I think we can live with per thread default stream, but my understanding is RMM currently doesn't support that?

It does not, but that's a relatively short-term problem. I believe we'll have PTDS support much sooner than we'll have a stream pool + ability to use external streams in libcudf.

harrism · 2020-04-22T09:43:26Z

PTDS is tricky and warty. I don't like the way it creates multiple indistinguishable default streams. I would rather not support it if we can avoid it.

Adding a stream pool to RMM is relatively simple, and can solve some of the ugly corner cases in RMM (e.g. if we require that streams used with RMM device_memory_resources have to be owned by the stream pool, we can avoid use-after-free bugs with streams in RMM pool allocators, which is difficult with external streams).

I think we should avoid conflating the tasks of adding a stream pool to RMM and adding external streams support to libcudf -- I think they are orthogonal.

jrhemstad · 2020-04-22T12:59:09Z

I think we should avoid conflating the tasks of adding a stream pool to RMM and adding external streams support to libcudf -- I think they are orthogonal.

What's a user going to do with a stream pool if libcudf doesn't support streams?

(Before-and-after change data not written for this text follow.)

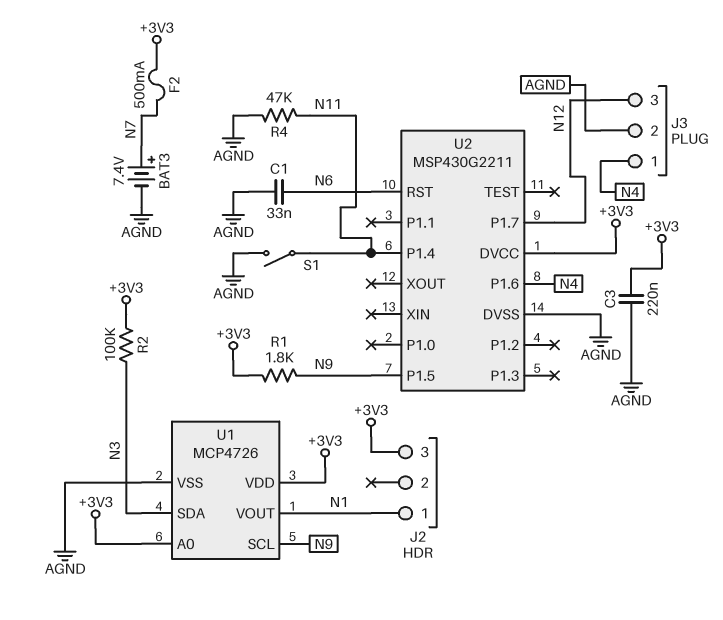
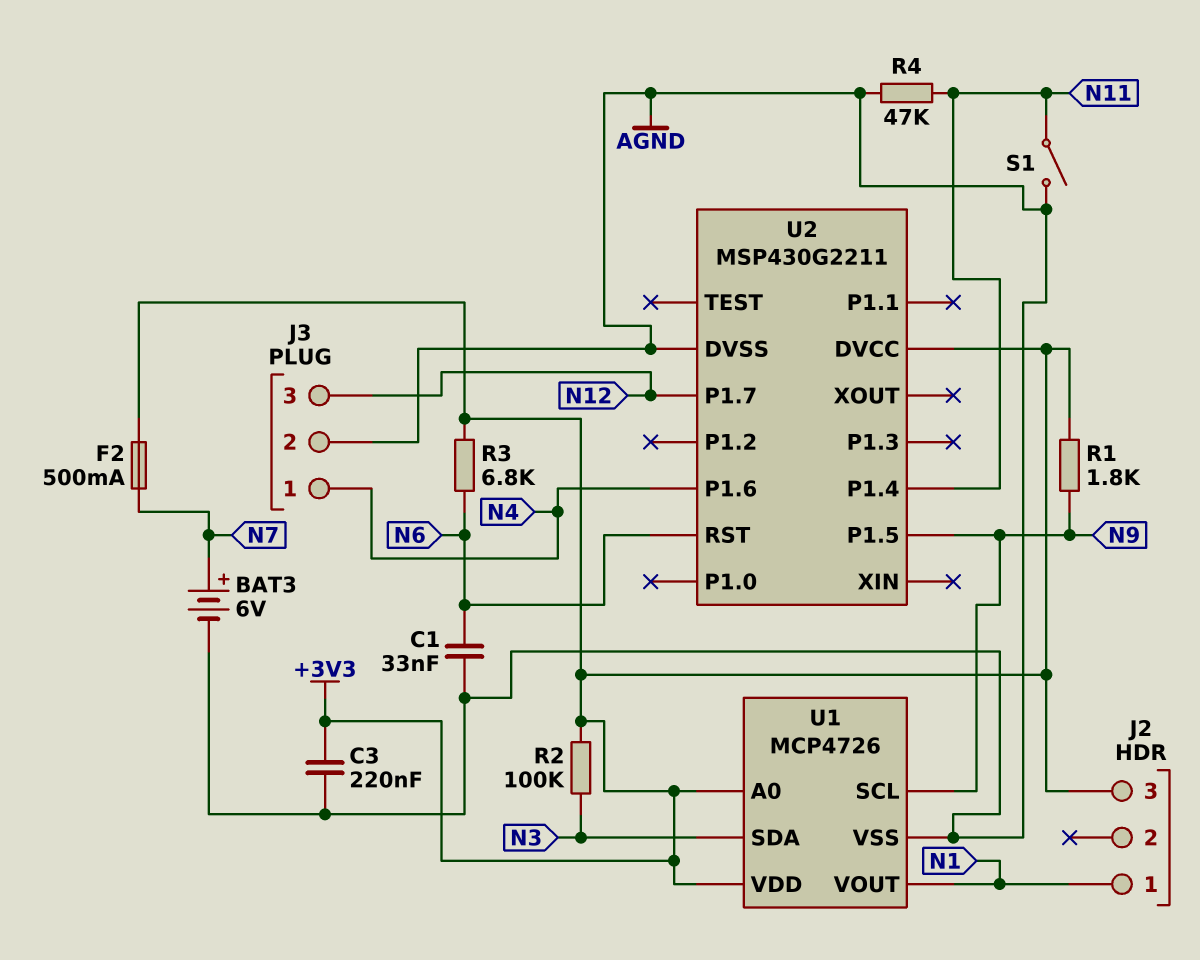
BAT3: 7.4V (plus N7, minus AGND) -> 6V (plus N7, minus AGND)
R3: none -> 6.8k (+3V3, N6)

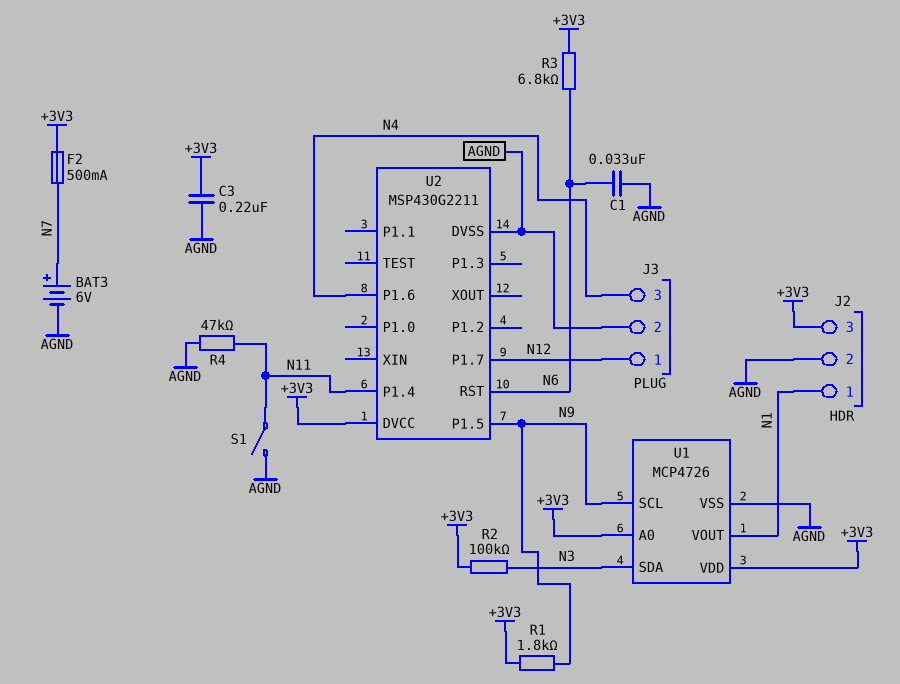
J2 pin 2: none -> AGND
J3 pin 1: N4 -> N12
J3 pin 3: N12 -> N4

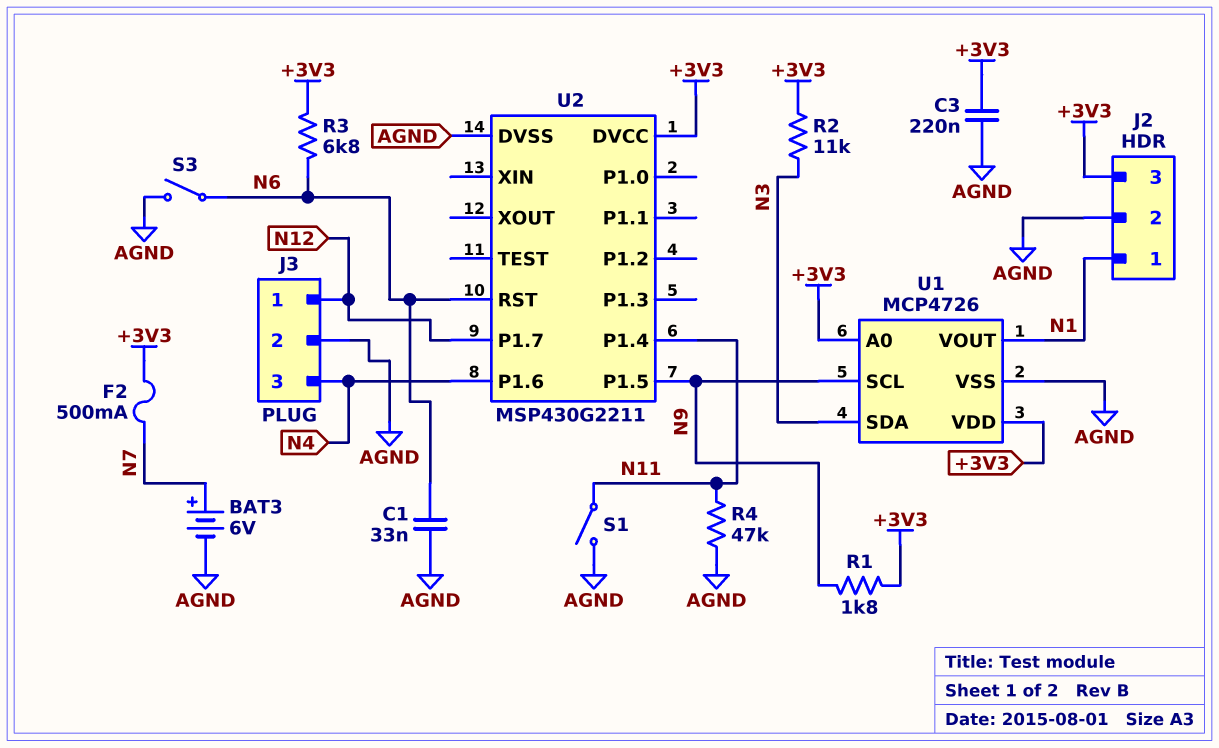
R2: 100k (+3V3, N3) -> 11k (+3V3, N3)
S3: none -> switch (AGND, N6)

rongou · 2020-04-22T23:19:10Z

Actually I think I got PTDS working, at least on the couple of Spark jobs I tested. Let me send out some PRs and we can discuss there as well.

jakirkham · 2020-04-22T23:31:37Z

PTDS is tricky and warty. I don't like the way it creates multiple indistinguishable default streams. I would rather not support it if we can avoid it.

I think on the Python side we were counting on PTDS being supported. Didn't realize this would be problematic. What should our plan for streams support then be?

cc @kkraus14

harrism · 2020-04-23T01:56:37Z

I was going to implement PTDS support in the new memory resources until I heard that it would not move the needle on current benchmarks...

jakirkham · 2020-04-23T03:46:15Z

Yep that's fair. Had interpreted that to mean it was down prioritized, but still planned. The question I'm wondering about here is whether it is still planned and if not what people should do instead?

harrism · 2020-04-23T03:48:28Z

It's planned but has no priority currently, since Dask can't benefit.

what people should do instead?

Which people? My suggestion is to keep calm and carry on. :)

jakirkham · 2020-04-23T03:59:30Z

It's planned but has no priority currently, since Dask can't benefit.

That's all I needed to know :) Will carry on ;)

kkraus14 · 2020-04-23T04:08:23Z

It's planned but has no priority currently, since Dask can't benefit.

To be clear, Dask can easily benefit just by starting multiple threads and or processes per GPU. This just sometimes requires reworking problems to be consumed in smaller chunks than before and introduces new memory management challenges.

harrism · 2020-04-23T04:23:07Z

But the bottleneck is the dask scheduler. Since this is not an easy fix, I am hesitant to spend time onsomething that will not produce a visible performance benefit.

kkraus14 · 2020-04-23T04:26:34Z

But the bottleneck is the dask scheduler. Since this is not an easy fix, I am hesitant to spend time onsomething that will not produce a visible performance benefit.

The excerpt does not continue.